If you’re in the mood for some High School literature class caliber violence, then look no further than the new adaptation of Macbeth. Personally, I haven’t opened to a page from Macbeth, one of Shakespeare’s most well-known tragedies, since sophomore (maybe junior?) year of high school. So knowing that the Macbeth director and writers chose to stick to roughly 90% (guesswork) of the original Shakespearean dialogue, I quickly read a Wikipedia summary before heading to the screening. This was a good choice. The one, and only, thing that the new Macbeth cinematic adaptation suffers from is its unwillingness to cater to the play’s newcomers. Otherwise, outstanding performances and cinematic flourishes from the director and cinematographer help Macbeth ascend the throne as one of the best Shakespeare adaptations in the last decade (Joss Whedon’s 2012 modern adaptation of Much Ado About Nothing is right up there.)
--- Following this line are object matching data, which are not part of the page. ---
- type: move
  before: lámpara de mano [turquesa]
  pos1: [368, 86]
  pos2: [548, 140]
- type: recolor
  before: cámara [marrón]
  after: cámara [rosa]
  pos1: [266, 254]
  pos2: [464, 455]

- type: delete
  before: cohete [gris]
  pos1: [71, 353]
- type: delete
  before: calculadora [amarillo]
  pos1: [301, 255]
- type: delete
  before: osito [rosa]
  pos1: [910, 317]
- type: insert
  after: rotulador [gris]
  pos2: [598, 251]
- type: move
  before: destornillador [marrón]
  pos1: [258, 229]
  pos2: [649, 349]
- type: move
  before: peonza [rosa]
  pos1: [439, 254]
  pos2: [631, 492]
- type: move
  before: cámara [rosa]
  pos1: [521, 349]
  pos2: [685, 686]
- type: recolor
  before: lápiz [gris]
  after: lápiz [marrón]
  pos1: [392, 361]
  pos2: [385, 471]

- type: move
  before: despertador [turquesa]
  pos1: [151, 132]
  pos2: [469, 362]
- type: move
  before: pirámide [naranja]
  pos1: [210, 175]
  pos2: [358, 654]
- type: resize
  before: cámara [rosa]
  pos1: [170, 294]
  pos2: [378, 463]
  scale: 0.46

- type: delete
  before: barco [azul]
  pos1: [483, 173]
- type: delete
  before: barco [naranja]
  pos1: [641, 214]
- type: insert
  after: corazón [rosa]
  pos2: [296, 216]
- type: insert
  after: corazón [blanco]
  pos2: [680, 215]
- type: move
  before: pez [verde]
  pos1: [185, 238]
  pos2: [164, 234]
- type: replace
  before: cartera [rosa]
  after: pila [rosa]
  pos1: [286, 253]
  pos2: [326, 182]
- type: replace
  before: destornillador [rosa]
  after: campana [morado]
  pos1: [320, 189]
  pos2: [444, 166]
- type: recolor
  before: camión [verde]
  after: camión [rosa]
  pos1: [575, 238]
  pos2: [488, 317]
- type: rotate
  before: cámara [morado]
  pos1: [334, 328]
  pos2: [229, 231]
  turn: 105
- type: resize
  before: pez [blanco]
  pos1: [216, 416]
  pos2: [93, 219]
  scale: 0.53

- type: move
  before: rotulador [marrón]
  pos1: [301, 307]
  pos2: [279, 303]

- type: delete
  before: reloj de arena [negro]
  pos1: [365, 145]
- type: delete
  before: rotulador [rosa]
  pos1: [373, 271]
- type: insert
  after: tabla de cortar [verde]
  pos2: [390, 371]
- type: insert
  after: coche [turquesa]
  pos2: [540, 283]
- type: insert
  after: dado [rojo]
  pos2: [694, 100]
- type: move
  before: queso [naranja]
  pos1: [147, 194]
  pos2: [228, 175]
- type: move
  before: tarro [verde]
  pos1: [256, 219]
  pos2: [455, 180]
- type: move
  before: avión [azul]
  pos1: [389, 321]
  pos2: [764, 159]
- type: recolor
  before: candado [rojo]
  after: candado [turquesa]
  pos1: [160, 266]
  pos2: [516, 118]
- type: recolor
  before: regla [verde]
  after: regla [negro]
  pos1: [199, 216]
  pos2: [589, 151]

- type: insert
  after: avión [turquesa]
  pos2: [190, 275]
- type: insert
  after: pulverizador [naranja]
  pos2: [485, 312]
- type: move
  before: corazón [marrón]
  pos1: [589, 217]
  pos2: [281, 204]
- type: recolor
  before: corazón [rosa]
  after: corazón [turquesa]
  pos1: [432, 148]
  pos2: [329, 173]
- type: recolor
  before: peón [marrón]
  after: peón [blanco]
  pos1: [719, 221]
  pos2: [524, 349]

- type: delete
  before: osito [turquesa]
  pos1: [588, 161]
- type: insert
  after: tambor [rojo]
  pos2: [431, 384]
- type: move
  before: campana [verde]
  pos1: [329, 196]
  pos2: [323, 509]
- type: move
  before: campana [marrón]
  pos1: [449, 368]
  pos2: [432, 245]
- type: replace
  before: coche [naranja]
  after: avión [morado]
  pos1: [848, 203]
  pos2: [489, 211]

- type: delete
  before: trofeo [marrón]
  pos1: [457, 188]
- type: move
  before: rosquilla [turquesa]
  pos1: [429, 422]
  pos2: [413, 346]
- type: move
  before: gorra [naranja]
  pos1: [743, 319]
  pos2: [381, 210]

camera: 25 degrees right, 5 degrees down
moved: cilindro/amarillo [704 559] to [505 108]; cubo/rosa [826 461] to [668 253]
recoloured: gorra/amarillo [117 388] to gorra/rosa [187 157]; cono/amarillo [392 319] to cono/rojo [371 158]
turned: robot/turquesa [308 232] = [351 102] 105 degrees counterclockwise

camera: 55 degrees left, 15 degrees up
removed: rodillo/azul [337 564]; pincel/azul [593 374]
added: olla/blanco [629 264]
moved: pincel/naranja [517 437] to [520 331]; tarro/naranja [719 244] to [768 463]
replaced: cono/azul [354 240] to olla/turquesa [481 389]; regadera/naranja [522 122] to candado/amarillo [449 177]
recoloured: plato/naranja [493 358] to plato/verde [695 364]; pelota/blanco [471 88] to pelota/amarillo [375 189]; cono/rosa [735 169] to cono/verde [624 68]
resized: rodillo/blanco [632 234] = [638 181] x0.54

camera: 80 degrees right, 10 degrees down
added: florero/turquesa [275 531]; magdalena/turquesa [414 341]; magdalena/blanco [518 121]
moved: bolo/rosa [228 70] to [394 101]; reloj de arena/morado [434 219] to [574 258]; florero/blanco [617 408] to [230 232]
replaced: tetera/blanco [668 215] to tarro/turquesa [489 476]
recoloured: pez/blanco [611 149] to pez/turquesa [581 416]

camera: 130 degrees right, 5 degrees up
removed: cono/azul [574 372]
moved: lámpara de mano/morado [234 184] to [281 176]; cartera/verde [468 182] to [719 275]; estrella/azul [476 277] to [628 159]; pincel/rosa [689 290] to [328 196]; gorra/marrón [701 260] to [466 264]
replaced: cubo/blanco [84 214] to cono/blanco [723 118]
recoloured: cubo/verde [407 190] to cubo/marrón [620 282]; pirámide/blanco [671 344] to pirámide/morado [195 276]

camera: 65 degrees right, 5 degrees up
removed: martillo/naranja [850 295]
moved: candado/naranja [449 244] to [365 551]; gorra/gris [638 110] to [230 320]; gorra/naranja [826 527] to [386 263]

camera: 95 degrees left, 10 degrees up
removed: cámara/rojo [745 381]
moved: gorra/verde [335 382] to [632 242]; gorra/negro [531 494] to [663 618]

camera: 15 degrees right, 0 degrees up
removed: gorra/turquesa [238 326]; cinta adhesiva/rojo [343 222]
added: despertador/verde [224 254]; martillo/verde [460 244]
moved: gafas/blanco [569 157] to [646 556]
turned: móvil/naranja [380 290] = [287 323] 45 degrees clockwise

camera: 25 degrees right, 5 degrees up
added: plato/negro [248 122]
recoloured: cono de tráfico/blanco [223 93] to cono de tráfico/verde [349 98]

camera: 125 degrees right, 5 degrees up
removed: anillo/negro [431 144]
Macbeth is a complex story of madness, betrayal, fate, and lineage. I’m not going to go through the plot summary since I imagine most have read the play or are already familiar enough, or completely turned off by Shakespeare. In the case of the latter, knowing the plot won’t shield you from the film’s loyalty to the Bard’s written word. Instead, I’m going to shower praises upon the two leads, Michael Fassbender (Macbeth) and Marion Cotillard (Lady Macbeth). They’re both phenomenal here. Fassbender is able to convey the title character’s descent into madness with effortless fluidity, his eyes and body language conveying the ever-increasing weight of the prophecies and turn of events leading up to each moment. Even when delivering the longer dramatic monologues, which can commonly be seen as simple recitation, Fassbender inserts his own nuances with the pacing and emphases that turn the monologues into emotional streams of consciousness. Cotillard does the same. Her character’s switch from conspiring ally to self-inflicted victim is nothing short of incredible. When she delivers the “out, damned spot!” monologue, you’re mesmerized by her torment and then you begin to wonder afterward if that’s the clip High School English teachers should start showing their classes. And if there were ever an acting class concentrating on properly shedding tears on screen, boy is there a treasure trove of examples here.
Macbeth also takes some stylistic liberties. The opening battle sequence contains engaging character positioning and slow motion fragments, both adding a dream-like quality to the unfolding plot. And the final confrontation is drenched in a fiery cloud of smoke with glowing cinders flying by. It’s beautiful and tragic, with the film’s overall progression of browns and grays to oranges and reds resembling a slow descent into hell. It was fun to learn that Macbeth director Justin Kurzel will be directing Fassbender and Cotillard once again in an adaptation of the successful video game franchise, Assassin’s Creed, since we can see here that he has the ability to display a strong stylistic sensibility without deterring or detracting from plot. Until that time, however, we should embrace the instances in which works of the past are kept fresh and powerful in works of the present. Good adaptations are awesome, bad ones are really unfortunate. Since after all, “What’s done cannot be undone.” HOORAY!
Macbeth opens in limited theaters Dec. 4th.